Challenge #2: Duplicate message processing on account of a number of backend subscribers to a single matter
In our earlier article, we used Redis Pub/Sub to deal with bidirectional real-time communication between the WebSocket server (microservice) and backend microservices. After we scale up the variety of WebSocket servers and backend microservices, you’ll discover that every one subscribers to Redis Pub/Sub will obtain the messages as proven under.
Let’s take a look at the message movement in every course in bidirectional real-time communication.
- Message Circulate: Microservices to net software (no duplicated processing) → It’s essential for all cases of the WebSocket server to obtain the messages as every net browser establishes a WebSocket reference to solely a single WebSocket server occasion. Therefore, when messages movement from the backend microservices to the net software (backend → WebSocket server → frontend), just one occasion of the net software will obtain the message, which is the proper conduct.
- Message Circulate: Internet software to microservices (duplicated processing) → When messages are flowing from the net software to the backend microservices (frontend → WebSocket server → backend), we’d anticipate just one occasion of the backend microservices to course of the message. Nonetheless, all backend microservices (as subscribers) will obtain the message, ensuing within the message being processed a number of occasions, which is inaccurate conduct.
Resolution for Challenge #2: Pub/Sub with client teams
To resolve the second challenge, we are going to make use of the idea of Shopper Teams (launched by Kafka), the place just one subscriber receives the message for processing. This ensures that there can be no duplicated message processing as just one backend microservice occasion will obtain the message.

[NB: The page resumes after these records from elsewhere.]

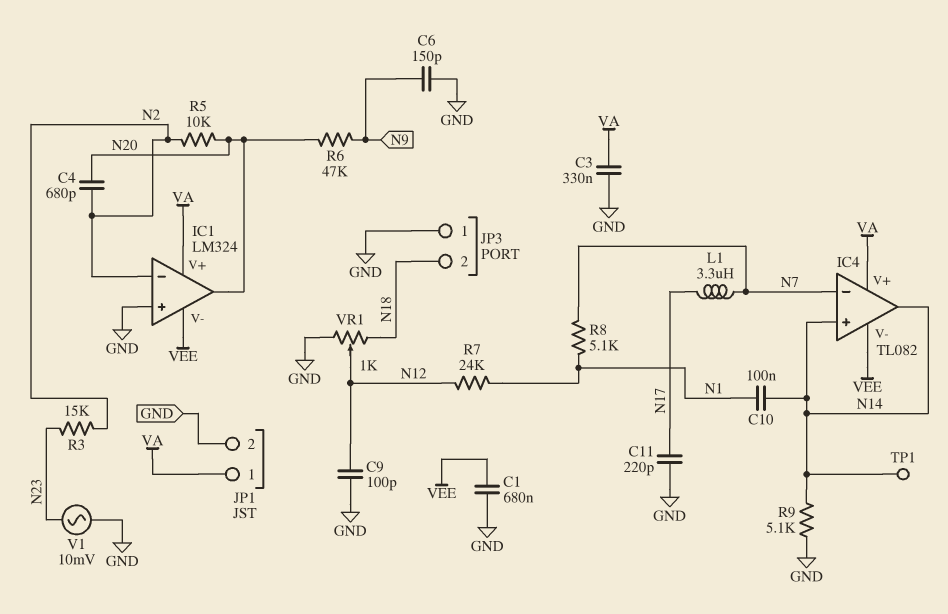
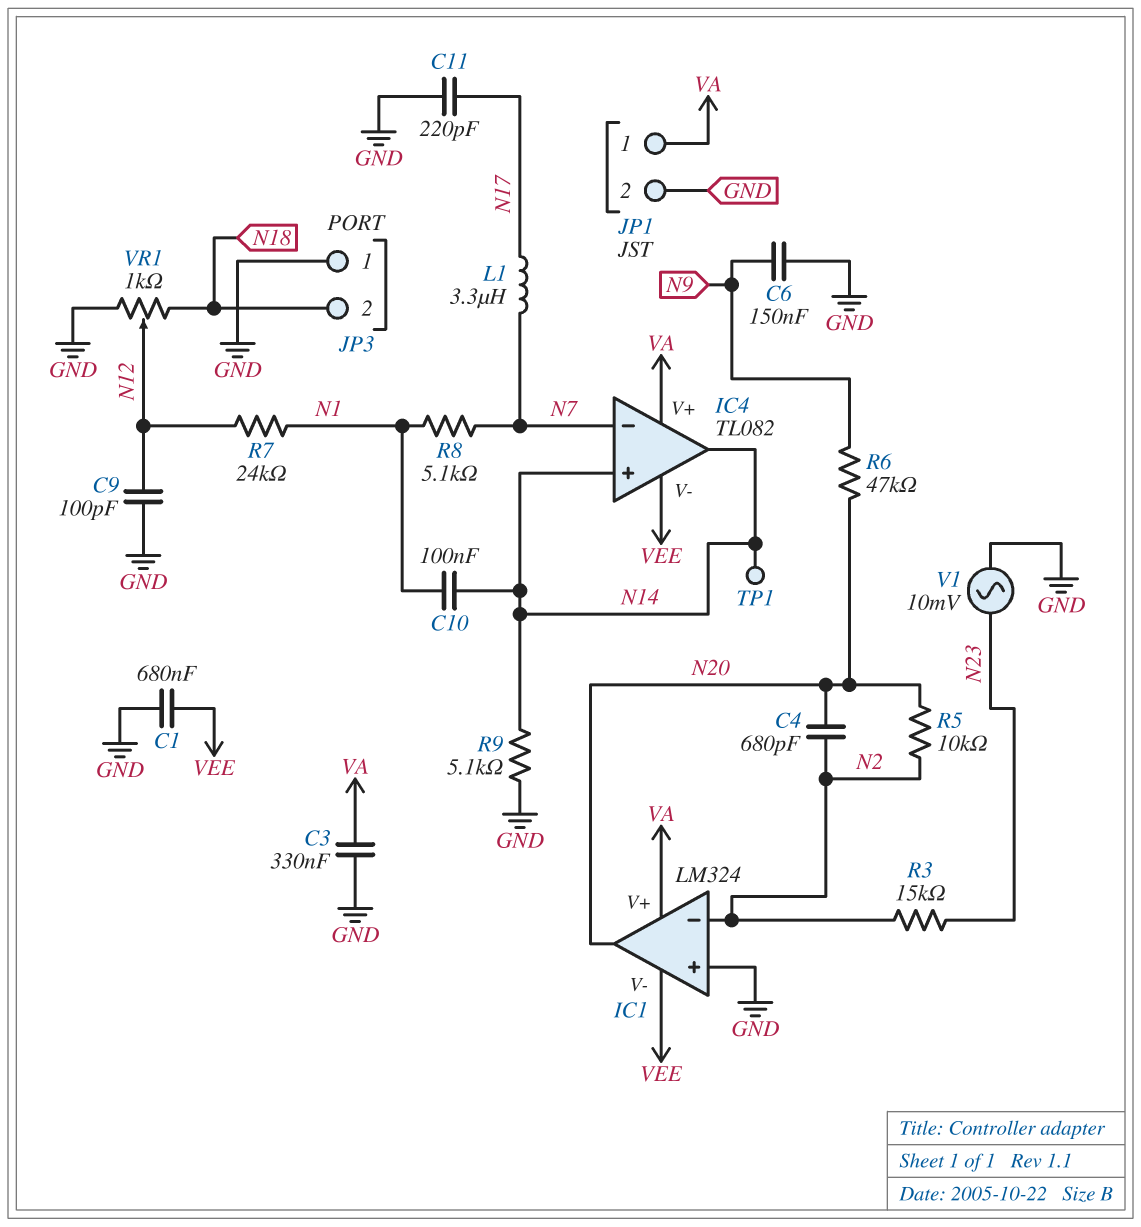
C6: 150pF (GND, N9) -> 150nF (GND, N9)

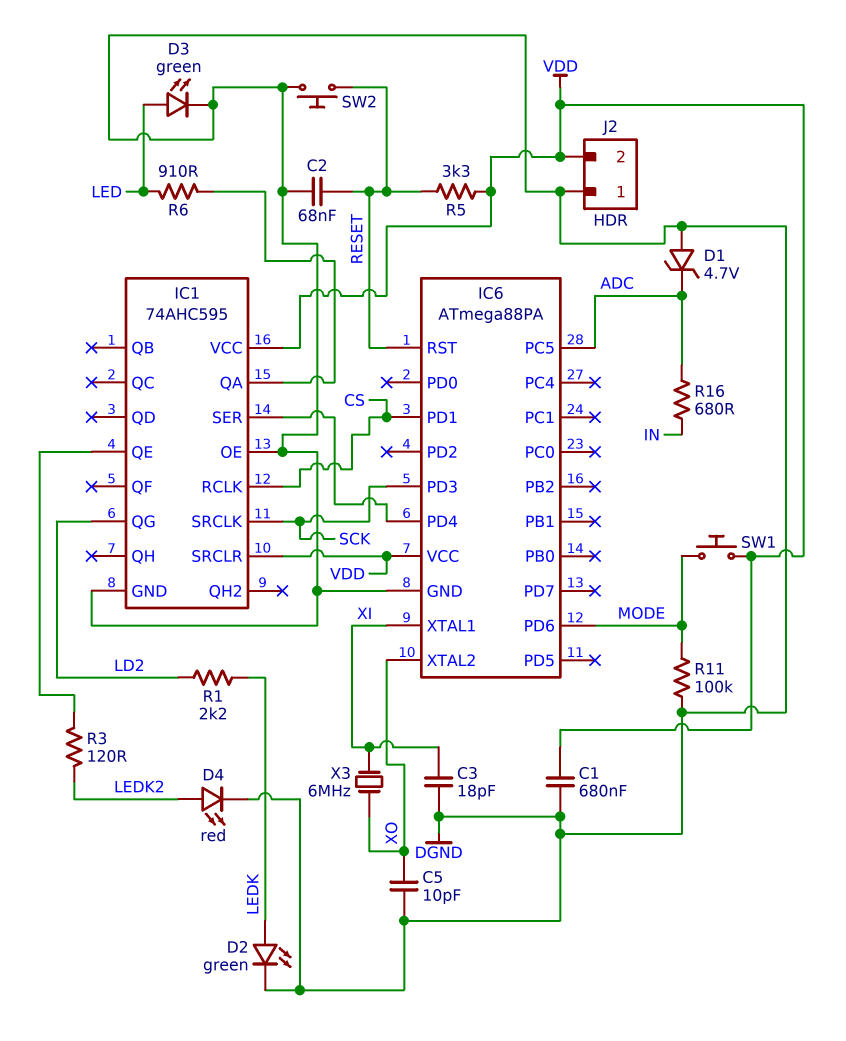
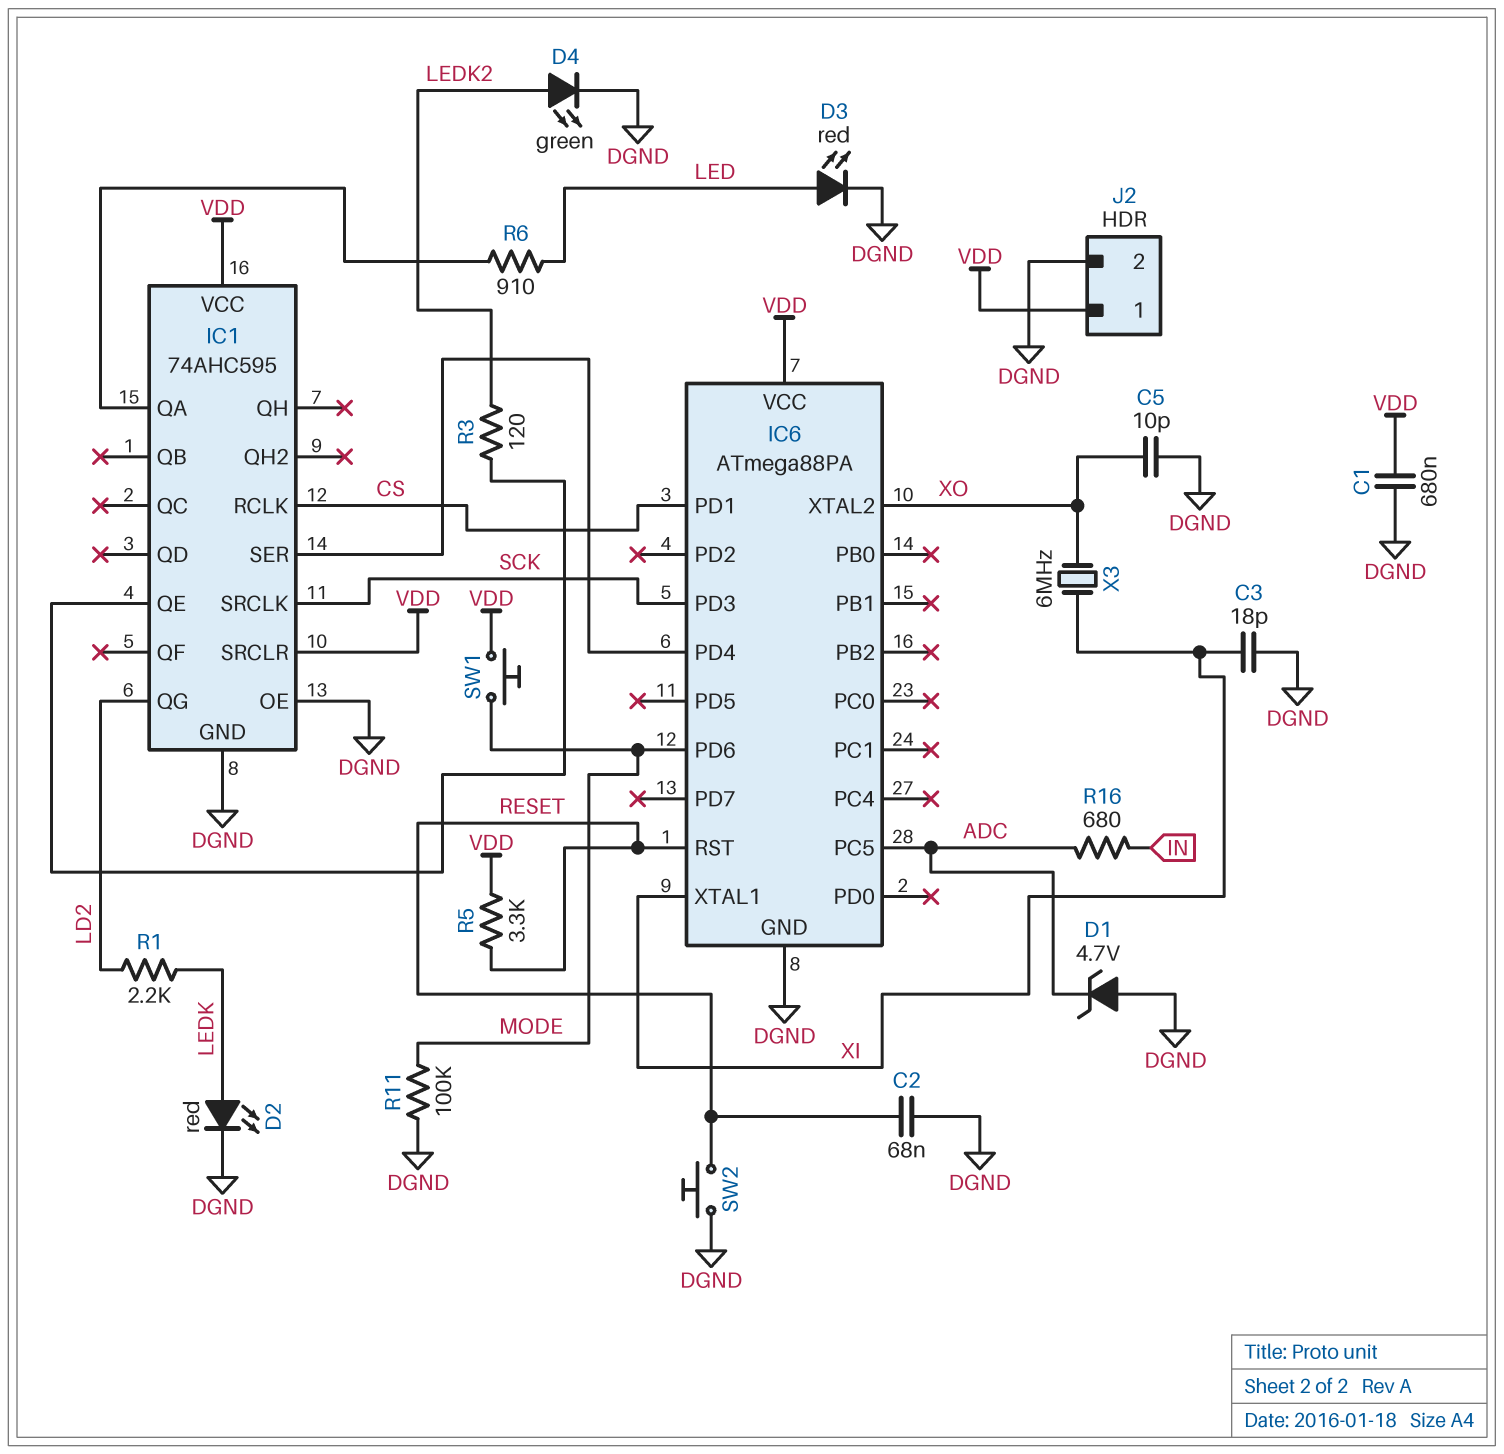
D2: LED green (A LEDK, K DGND) -> LED red (A LEDK, K DGND)
D3: LED green (A LED, K DGND) -> LED red (A LED, K DGND)
D4: LED red (A LEDK2, K DGND) -> LED green (A LEDK2, K DGND)
J2 pin 1: DGND -> VDD
J2 pin 2: VDD -> DGND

As Redis Pub/Sub in my earlier article implementation doesn’t assist the buyer group idea, we are able to both use Redis Streams, Google Pub/Sub, RabbitMQ, or Apache Kafka to implement the publish-subscribe messaging sample with client teams. I cannot go into particulars on which is healthier to your implementation as this isn’t the intent of this text.
To wrap issues up, we’ve run by way of the design issues on find out how to scale the WebSocket server in a microservice structure horizontally. Primarily, we’re utilizing publish-subscribe messaging patterns to make sure that there is no such thing as a message loss or duplicated message processing within the technique of real-time communication between the net software (frontend) and microservices (backend).
That’s it! I hope you realized one thing new from this text. This text solely covers the design issues for scaling the WebSocket server. Keep tuned for the following one, the place I’ll elaborate extra on how one can implement this design utilizing Redis Pub/Sub, Redis Streams, and Spring Boot.
Should you like this text, please observe me for extra :).
Thanks for studying till the tip. Comfortable studying!